For millennia, parents have gazed into their babies’ eyes and wondered, “What are they thinking?”
And yet the actual workings of infants’ brains have remained a mystery — until now. The University of Wisconsin–Madison is one of just 25 sites participating in the HEALthy Brain and Child Development (HBCD) Study, which will examine how young children’s brains and behaviors develop under both healthy conditions and when exposed to a parent’s substance abuse or other stressors.
The pioneering study, which is spearheaded by the National Institute on Drug Abuse and funded by other divisions in the National Institutes of Health, involves leading childhood development scholars from across the nation, including Julie Poehlmann-Tynan, the Dorothy A. O’Brien Professor of Human Ecology and professor of Human Development and Family Studies. Poehlmann-Tynan is leading the Madison research site with Douglas Dean III, an assistant professor of Pediatrics and Medical Physics and researcher in the Waisman Center.
The HBCD study is significant because of its scope and size, following about 6,000 children across the United States, notes Poehlmann-Tynan, a clinical child psychologist.
“A large sample size is rare in longitudinal studies of children’s brains and development,” she says. “Part of what makes this a landmark study is we’ll have greater data for comparison. We don’t even have nationally representative data right now. This study looks at families across the income scale, across race and education levels, and all over the country. We’ll get a really good look at what’s happening with babies’ brains as they develop — what’s going awry and what’s protective in terms of well-being over the long term.”
Investigators plan to begin enrolling families this summer and then will follow them over the five-year grant period, with the expectation of a five-year extension after that point. The Wisconsin site will follow 300 babies: 1/4 who have been exposed prenatally or postnatally to substance abuse, 1/4 who have other risk factors (such as living in poverty or in neighborhoods with high crime rates) without substance abuse, and 1/2 without specific risk factors.

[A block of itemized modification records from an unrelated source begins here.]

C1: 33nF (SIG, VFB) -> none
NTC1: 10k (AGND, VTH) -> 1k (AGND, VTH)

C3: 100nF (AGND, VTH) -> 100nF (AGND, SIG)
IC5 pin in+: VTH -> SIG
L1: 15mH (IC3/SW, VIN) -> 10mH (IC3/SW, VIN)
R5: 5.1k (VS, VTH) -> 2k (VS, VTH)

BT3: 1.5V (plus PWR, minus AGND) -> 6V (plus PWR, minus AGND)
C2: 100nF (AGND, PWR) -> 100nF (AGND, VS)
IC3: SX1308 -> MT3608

The focus on vulnerable babies is critical in the wake of the opioid crisis, Poehlmann-Tynan notes. “We don’t really know much about how prenatal and postnatal opioid exposures affect the brain and behavior development of infants and young children,” she says. “We’ll get to learn about what helps babies be resilient, even if they have a challenging beginning, and hopefully that will lead to new ideas for interventions.”

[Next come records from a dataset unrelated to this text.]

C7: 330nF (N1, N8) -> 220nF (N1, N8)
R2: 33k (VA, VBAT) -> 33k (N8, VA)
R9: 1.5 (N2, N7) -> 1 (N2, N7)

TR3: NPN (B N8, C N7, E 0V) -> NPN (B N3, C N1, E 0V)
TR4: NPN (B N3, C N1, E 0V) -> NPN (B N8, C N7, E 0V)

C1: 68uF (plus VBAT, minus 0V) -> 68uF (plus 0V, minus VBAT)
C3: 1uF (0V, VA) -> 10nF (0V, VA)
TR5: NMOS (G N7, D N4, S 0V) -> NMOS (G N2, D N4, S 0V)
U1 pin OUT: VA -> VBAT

To get a better window into what’s happening inside growing brains, the investigators will use magnetic resonance imaging (MRI) and electroencephalography (EEG), along with parent questionnaires and direct assessment and observation of infants and young children. As kids get older, researchers will also interview them directly.

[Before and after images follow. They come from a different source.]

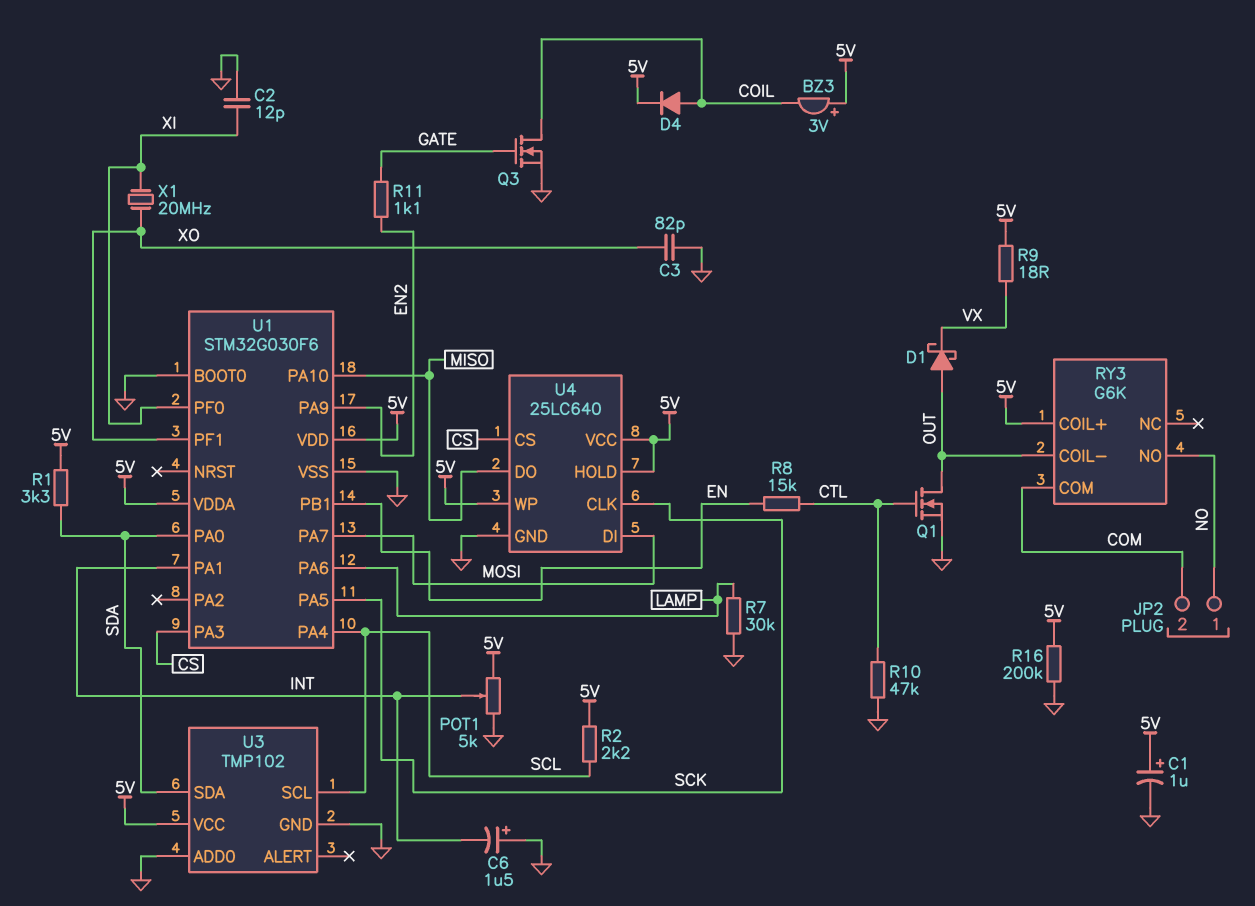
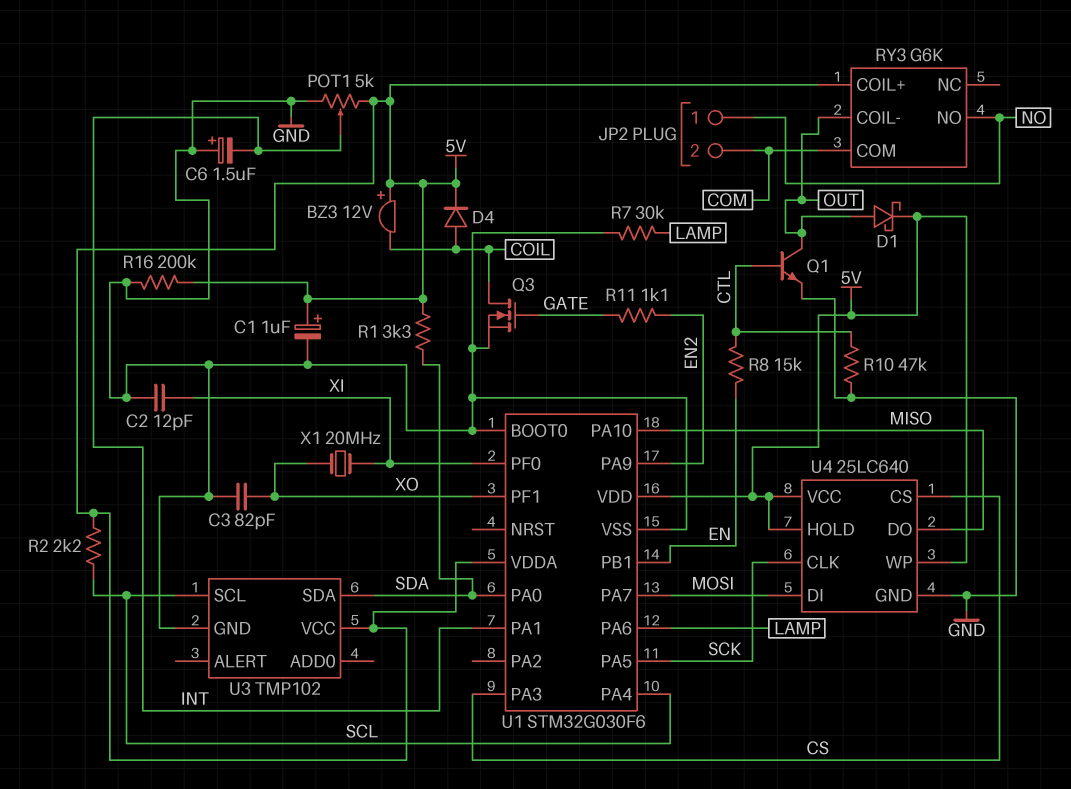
BZ3: buzzer 3V (plus 5V, minus COIL) -> buzzer 12V (plus 5V, minus COIL)
D1: schottky (A OUT, K VX) -> schottky (A OUT, K 5V)
Q1: NMOS (G CTL, D OUT, S GND) -> NPN (B CTL, C OUT, E GND)
R9: 18 (5V, VX) -> none
U3 pin ADD0: GND -> none

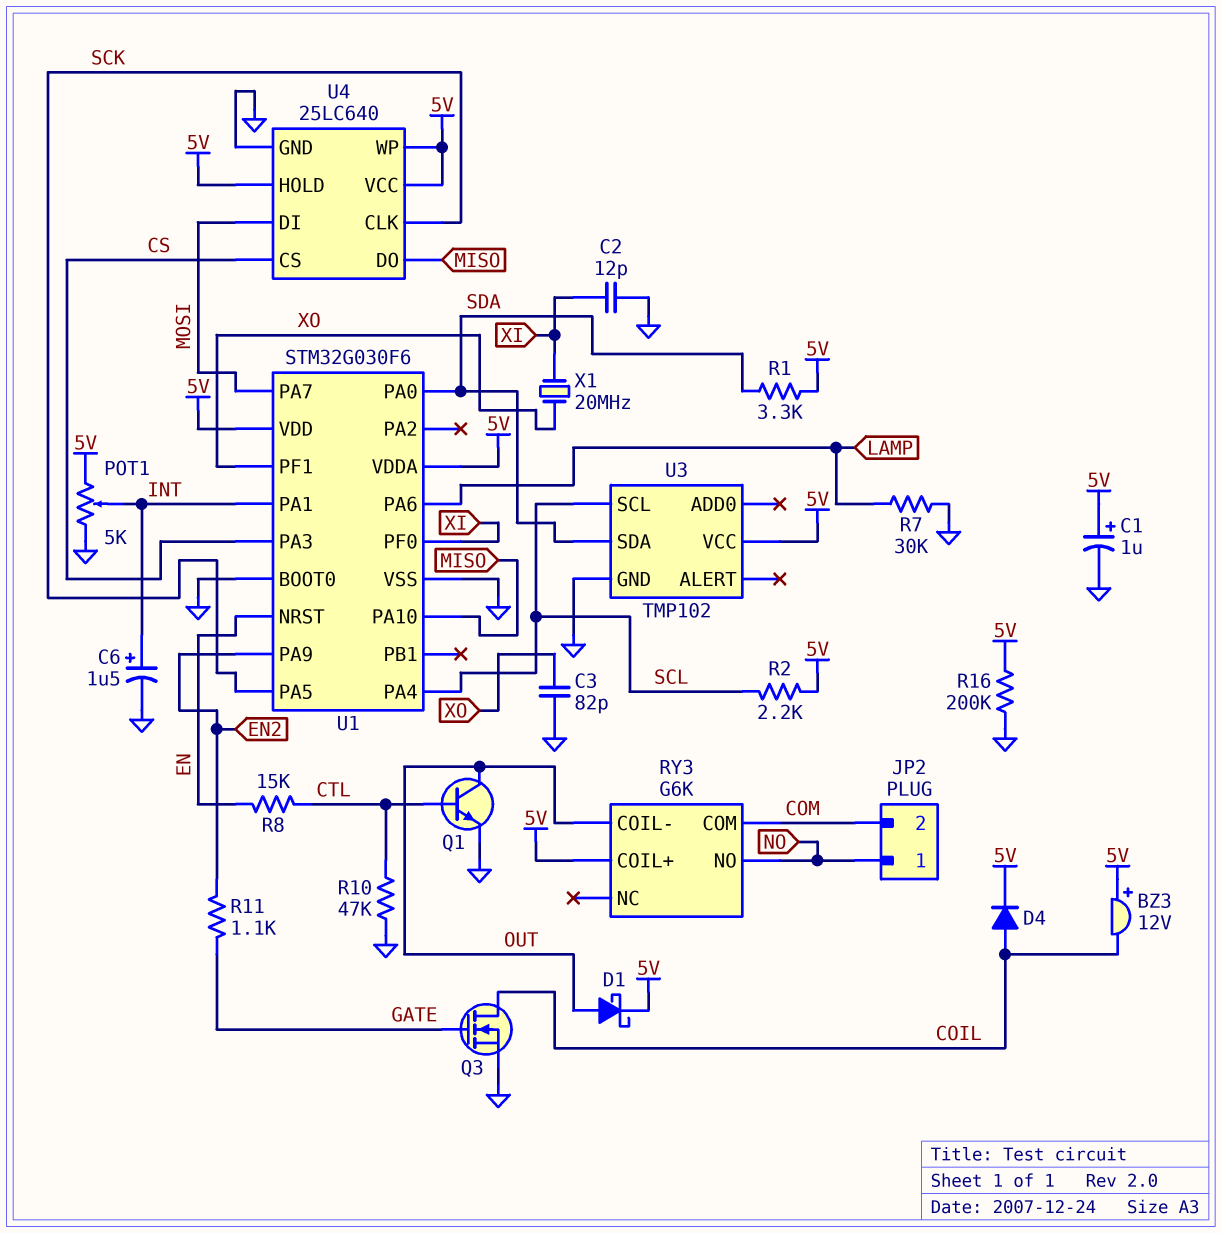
C6: 1.5uF (plus GND, minus INT) -> 1.5uF (plus INT, minus GND)
U1 pin NRST: none -> EN
U1 pin PB1: EN -> none

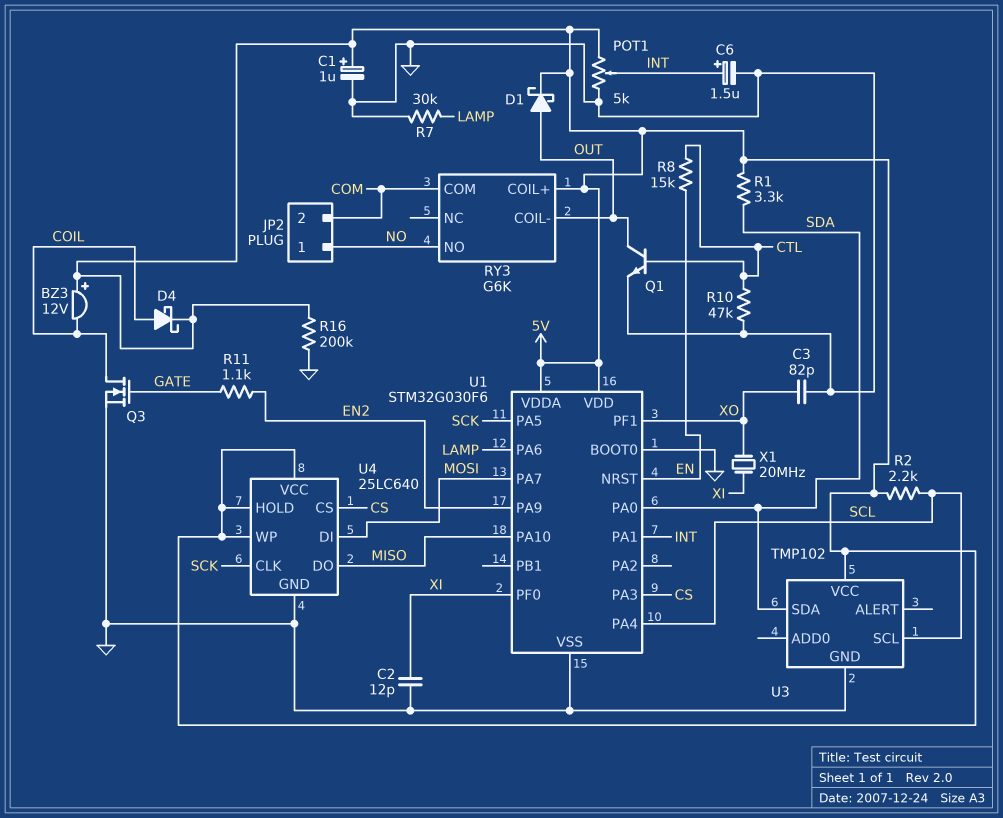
D4: diode (A COIL, K 5V) -> schottky (A COIL, K 5V)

A School of Human Ecology graduate student will support the study, and undergraduates will help interview families. Once collected and analyzed, the data from all 25 sites will be shared in a public database. “Our goal is to make the information as publicly available as possible,” Poehlmann-Tynan says.
Since the project launched in October 2021, the Madison-based team has recruited a community advisory board, including women who have experienced substance abuse disorders. “It’s really important to include people with lived experience so it’s not just about them, it’s with them,” she notes. “We want to learn about the struggles and achievements and be successful together.”
Although planning for the study started before the COVID-19 pandemic, the research team has since pivoted to include some remote assessments and to look at the impact of COVID-related stressors.
“It really shows how vulnerable the pregnancy and postpartum period is for babies and their moms,” Poehlmann-Tynan says. “During the pandemic, more kids have been falling into poverty, and then there are the disruptions to childcare. It really is a challenging time — we know parental stress is a very real issue during the pandemic, and we’ve built some measures to look at that.”
The study’s data will also be fertile ground for other research, particularly for designing and testing future interventions, she notes. “Brain development is so rapid in the first few years of life,” she says. “We think if we can get in there early and promote what’s working, then we can help vulnerable babies do well.”